Regency Ormolu Nine-light Figural Centerpiece, London, early 19th century, Rundell, Bridge & Rundell
George III Sterling Silver Hot Water Jug, London, 1806-07, Paul Storr

Mr. Woodhouse would certainly have family silver, but I like to think that Emma would have made some additions—above is a fabulous hot water pot by Paul Storr, the most prominent English silversmith during the first half of 19th century. Storr’s use of neoclassical motifs was much admired during the Regency period. They might have also used this topographical painted luncheon service depicting various buildings and landscapes—one is inscribed “Chatsworth.” I love this because the stately Chatsworth House in Derbyshire is used as Mr. Darcy’s Pemberley in Pride and Prejudice.
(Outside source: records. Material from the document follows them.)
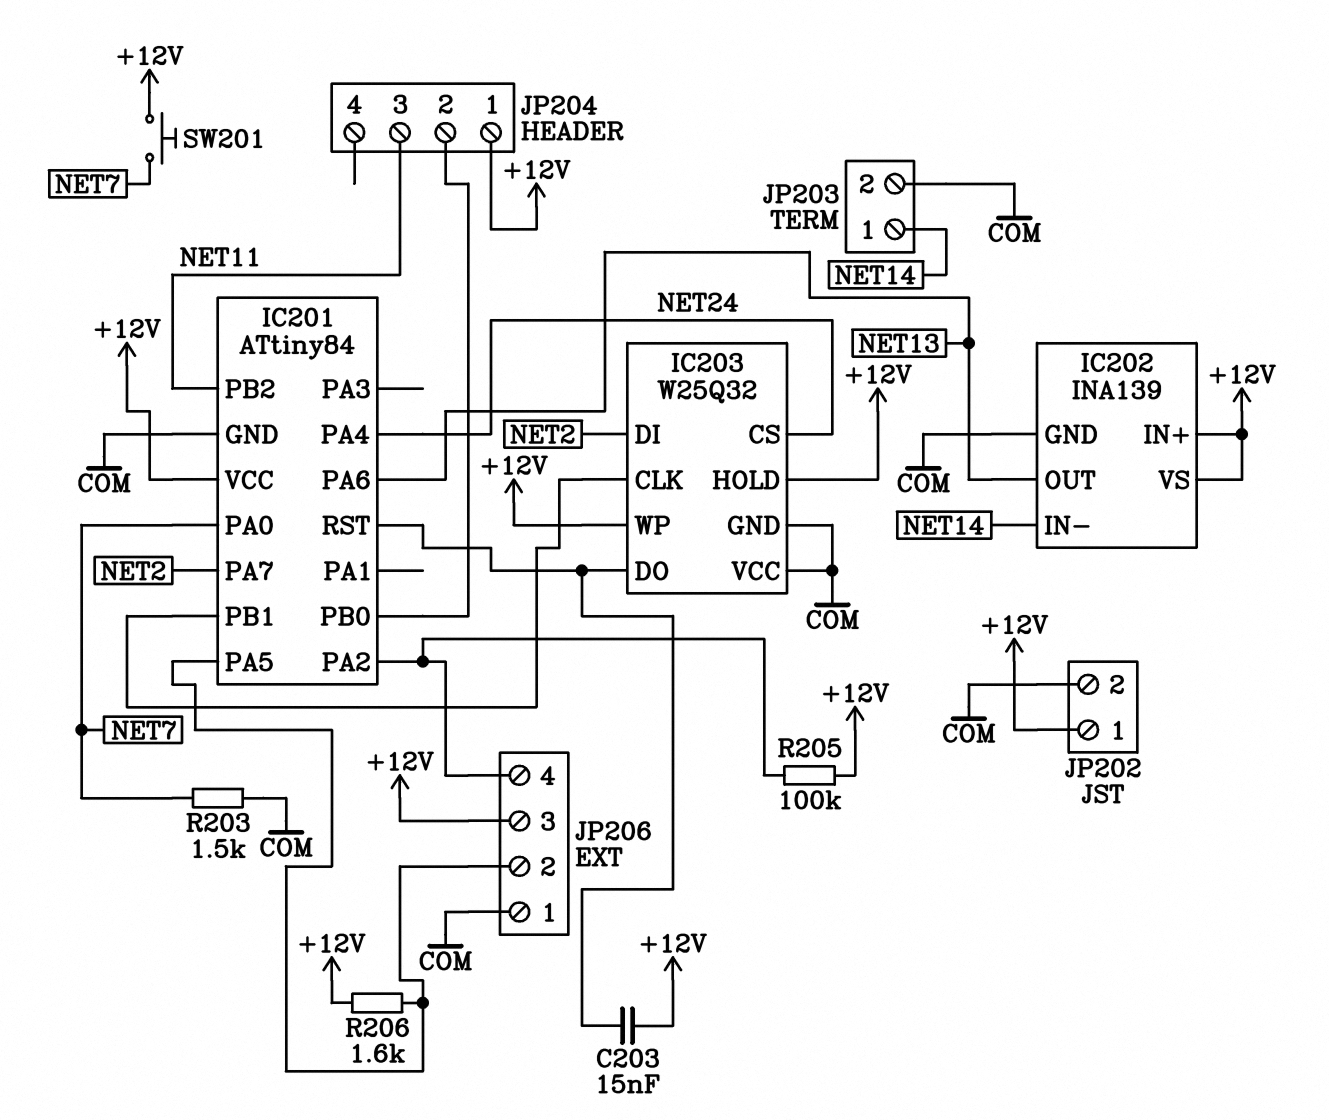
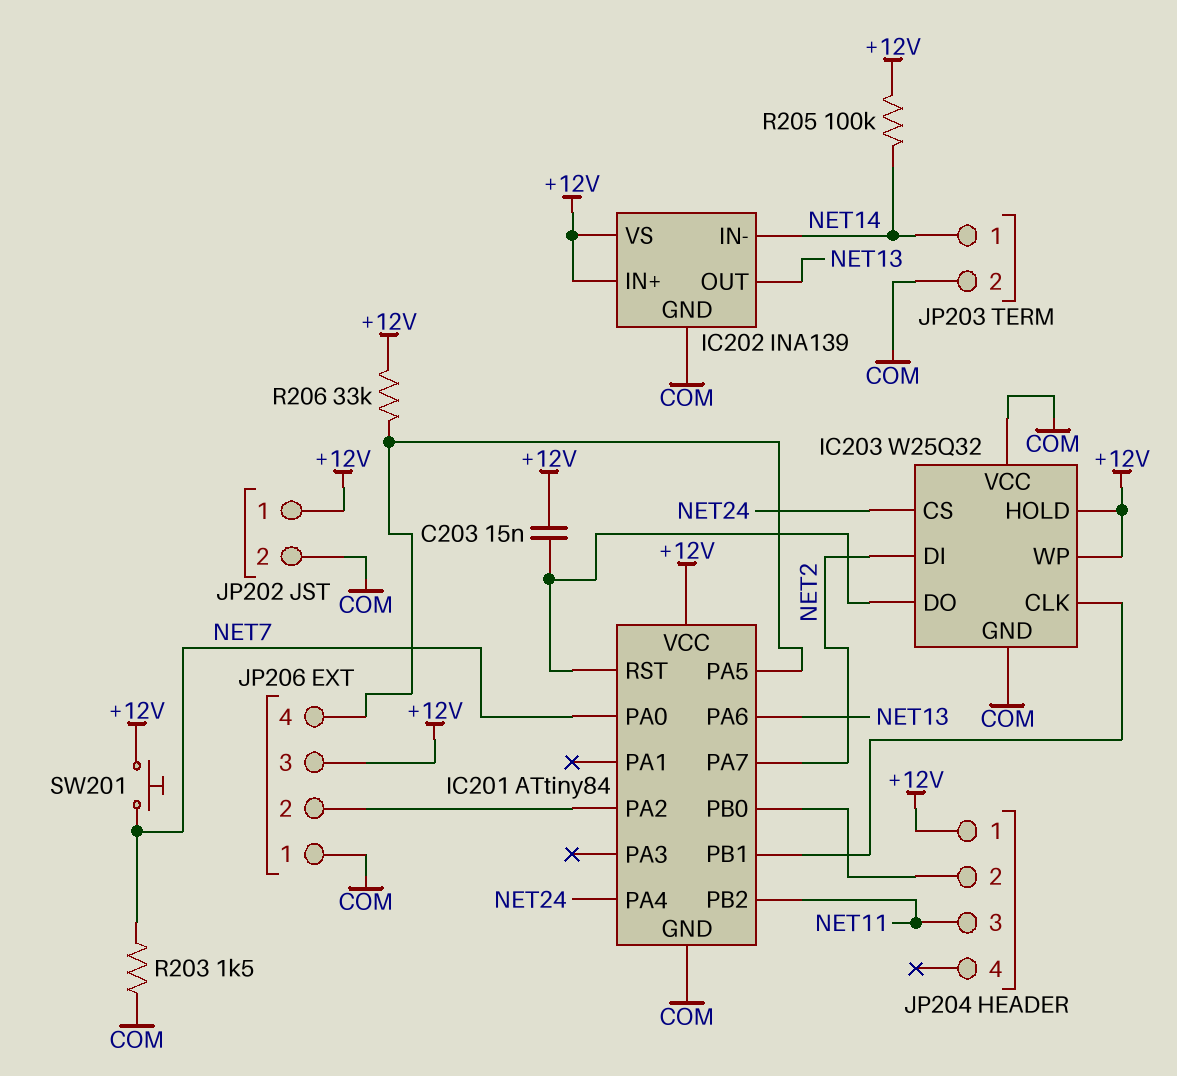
JP206 pin 2: IC201/PA5 -> IC201/PA2
JP206 pin 4: IC201/PA2 -> IC201/PA5
R205: 100k (+12V, IC201/PA2) -> 100k (+12V, NET14)
R206: 1.6k (+12V, IC201/PA5) -> 33k (+12V, IC201/PA5)

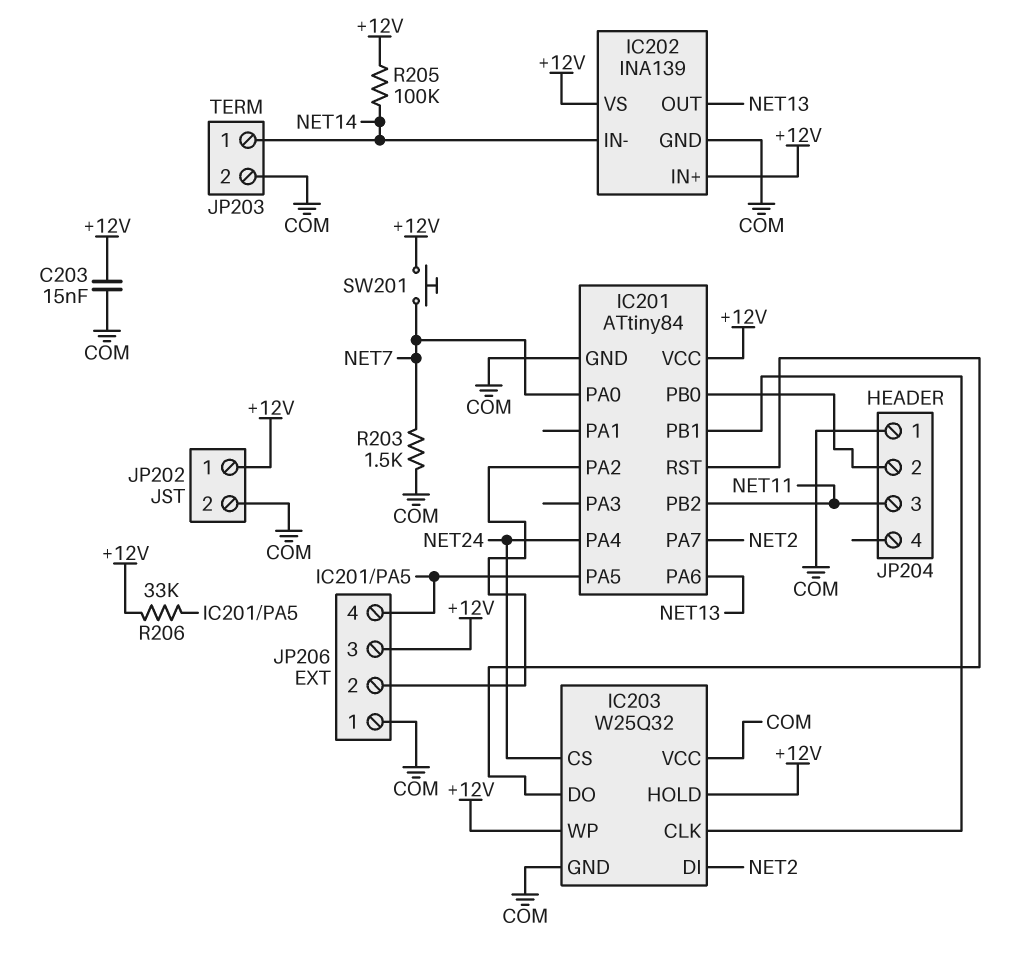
C203: 15nF (+12V, IC201/RST) -> 15nF (+12V, COM)
JP204 pin 1: +12V -> COM

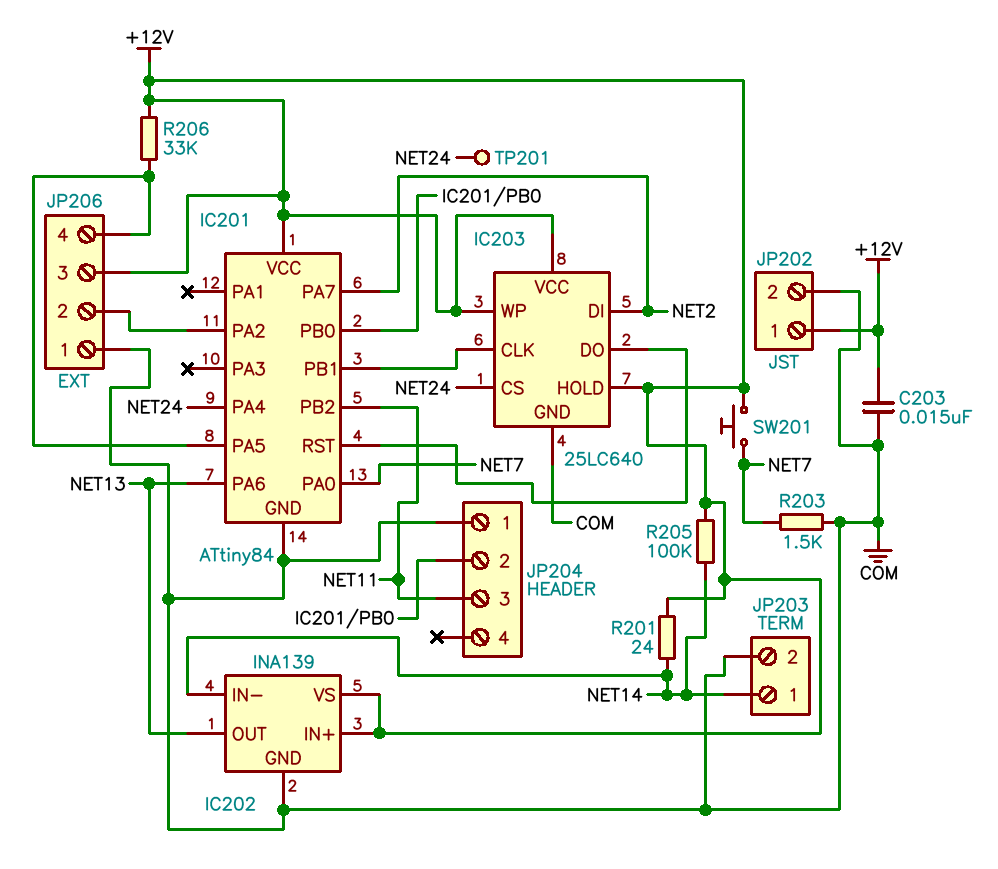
IC203: W25Q32 -> 25LC640
IC203 pin VCC: COM -> +12V
R201: none -> 24 (+12V, NET14)
TP201: none -> test point (NET24)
There’s another scene with Emma and Knightley with all of this incredible Georgian silver laid out on the table, a great shot showing upper class dining accoutrements!!!

Barr, Flight & Barr Worcester Porcelain Inkstand, England, early 19th century
Thirty-three-piece Porcelain Hand-painted Luncheon Service, England, early 19th century, probably Derby
Two George III Silver-plate Meat Domes, Sheffield, early 19th century, Matthew Boulton

These early 19th century Matthew Boulton meat domes are silver plate, and definitely make a statement on the dining table!  

Pair of Regency Faux Bamboo Armchairs, England, 19th century

Along with Egyptian revival, Chinoiserie was very stylish, and I love the simplicity of these Regency faux bamboo armchairs that would look at ease with Mr. Woodhouse, and now in a 21st century home. 

Regency Mahogany Cellarette, England, first quarter 19th century

Of course, for your beverage storage needs, this cellarette would be perfect. The sarcophagus form and paw feet are just wonderful. 

Emma was always a favorite novel of mine, taking place during an especially beautiful time period for decorative arts. I loved escaping into Autumn de Wilde’s confectionary world and peeking into some of Britain’s historic homes, and I hope you will too.